Is the New COVID-19 Vaccine Our Savior?

On December 14, 2020, the first Americans received the COVID-19 vaccine. The vaccine’s arrival seems serendipitous—much of the world is facing a huge uptick in coronavirus cases, and the UK is even experiencing a new, seemingly more contagious strain of the virus.

But as the vaccine begins to roll out across the globe, we’re also faced with many questions:

  • Has it been tested thoroughly enough that we can trust it? Do we understand the long-term effects?
  • Is the COVID-19 vaccine our savior, or merely a bandaid?

As more and more Americans gain access to the vaccine, here’s how and why it matters, and most importantly—why it’s not time to get rid of the face mask.

Herd Immunity Takes Time

The goal of the COVID-19 vaccine is to provide what’s called herd immunity. The vaccine works to help your body build antigens and eventually immunity to the coronavirus.

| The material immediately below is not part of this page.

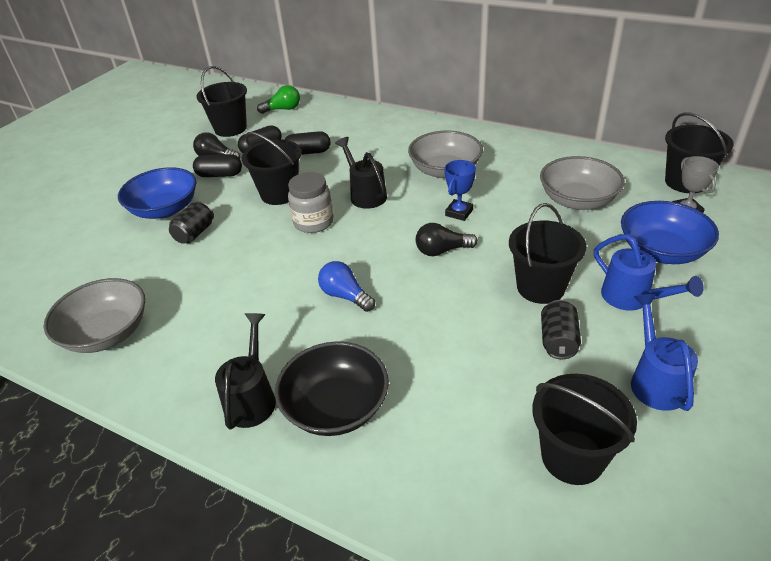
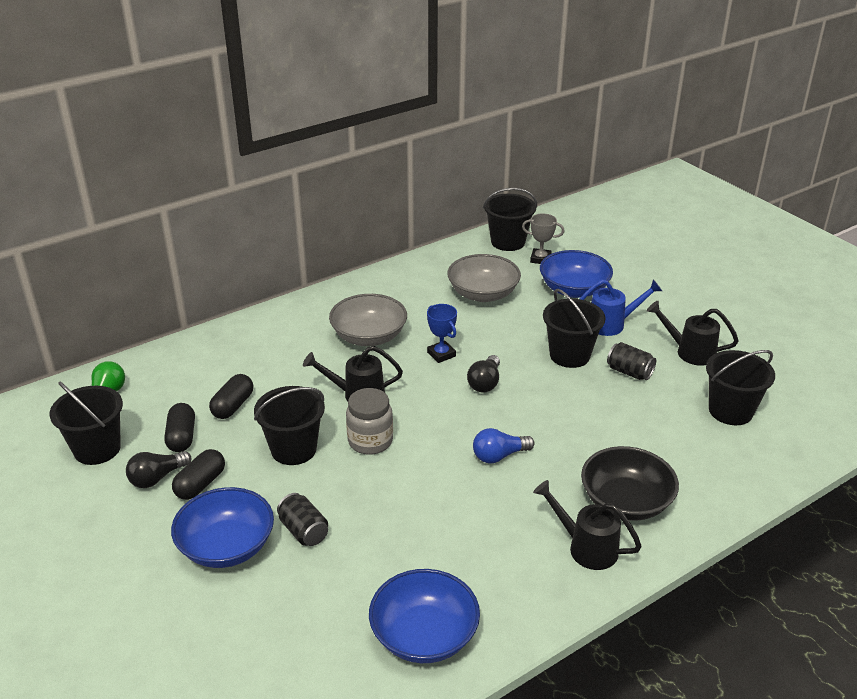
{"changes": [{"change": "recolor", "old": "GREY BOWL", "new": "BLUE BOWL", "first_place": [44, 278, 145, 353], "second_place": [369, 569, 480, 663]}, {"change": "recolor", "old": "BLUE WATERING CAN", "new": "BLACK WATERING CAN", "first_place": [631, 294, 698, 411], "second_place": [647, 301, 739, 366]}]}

As more and more people receive the vaccine, we are able to reduce the spread of the virus.

Herd immunity, however, takes time to achieve. For example, with diseases such as the measles, stopping the spread of the disease requires that 95% of the population be vaccinated. With COVID-19, it is believed herd immunity can be achieved with 70% of the US population receiving the vaccine.

So why do we still need masks if the vaccine is already on its way around the country? Creating and issuing that number of vaccines takes time, and it could be the summer before we reach herd immunity. Also, the vaccine is not 100% effective. The best protection we currently have is the face mask and avoiding large gatherings.

Even those who receive a vaccine are encouraged to wear a mask to protect themselves and others as we continue to study and learn more about the vaccine and the virus.

Representation Matters

Photo by CDC on Unsplash

One of the concerns over the COVID-19 vaccine is how well it was tested on people of different races, ethnicities, and ages. People of color have been hardest hit by the coronavirus, and a history of poor treatment in healthcare has led to genuine concerns about the vaccine.

Approximately 10% of the 30,000 people who participated in the Moderna study are Black. While efforts to expand representation in these studies are underway, there is still a lot to be learned about how the vaccines will impact people of color.

The best answer to these questions is time. We need more time to study the outcomes and effects on every citizen. And as we wait for those results, it’s important to keep our masks on and keep each other safe.

We Still Have A Lot to Learn

If COVID-19 has shown us anything, it is that this virus is unpredictable. In fact, immunity for those who have already experienced the virus is still unknown. The World Health Organization is still researching how long immunity lasts after an individual has the virus.

The same question is raised with regard to the vaccine. It is still unknown how long the vaccine has an effect. Different vaccines respond differently, so while some are given only once or twice over a lifetime, others, like the flu vaccine, need to be issued every year.

Because the COVID-19 vaccine is brand new, the long-term effect is still unknown. It is also unclear whether or not a vaccinated person can still carry the virus and transmit it to others. Neither the Pfizer nor the Moderna vaccine trials tested whether the vaccine prevents people from being infected with the virus. Instead, the trials examine whether individuals are protected from developing COVID-19 symptoms. It is unknown if a vaccinated person can still asymptomatically carry the virus and spread it to others. In both the Moderna and Pfizer trials, some members of the study got sick even after receiving the vaccine, but not as sick as those in the placebo group (1 vaccinated person became extremely ill compared to 9 placeboes in the Pfizer study and zero vaccinated to 30 placeboes in the Moderna study). Because of these findings, the CDC and other healthcare institutions agree that until more is known about the vaccine, wearing masks and practicing physical distancing are the best ways to protect one another from the virus.

It’s Not Time to Hang Up the Mask

While our healthcare community is making incredible strides in finding ways to protect us from COVID-19, it may be a while yet before we set aside the face mask. Covering your mouth and nose to protect those around you from the potential spread is still the most effective weapon we have against COVID. Without masks, we make ourselves and others vulnerable to a disease that is still running rampant across the globe. Patience, and face masks, are still the best way forward.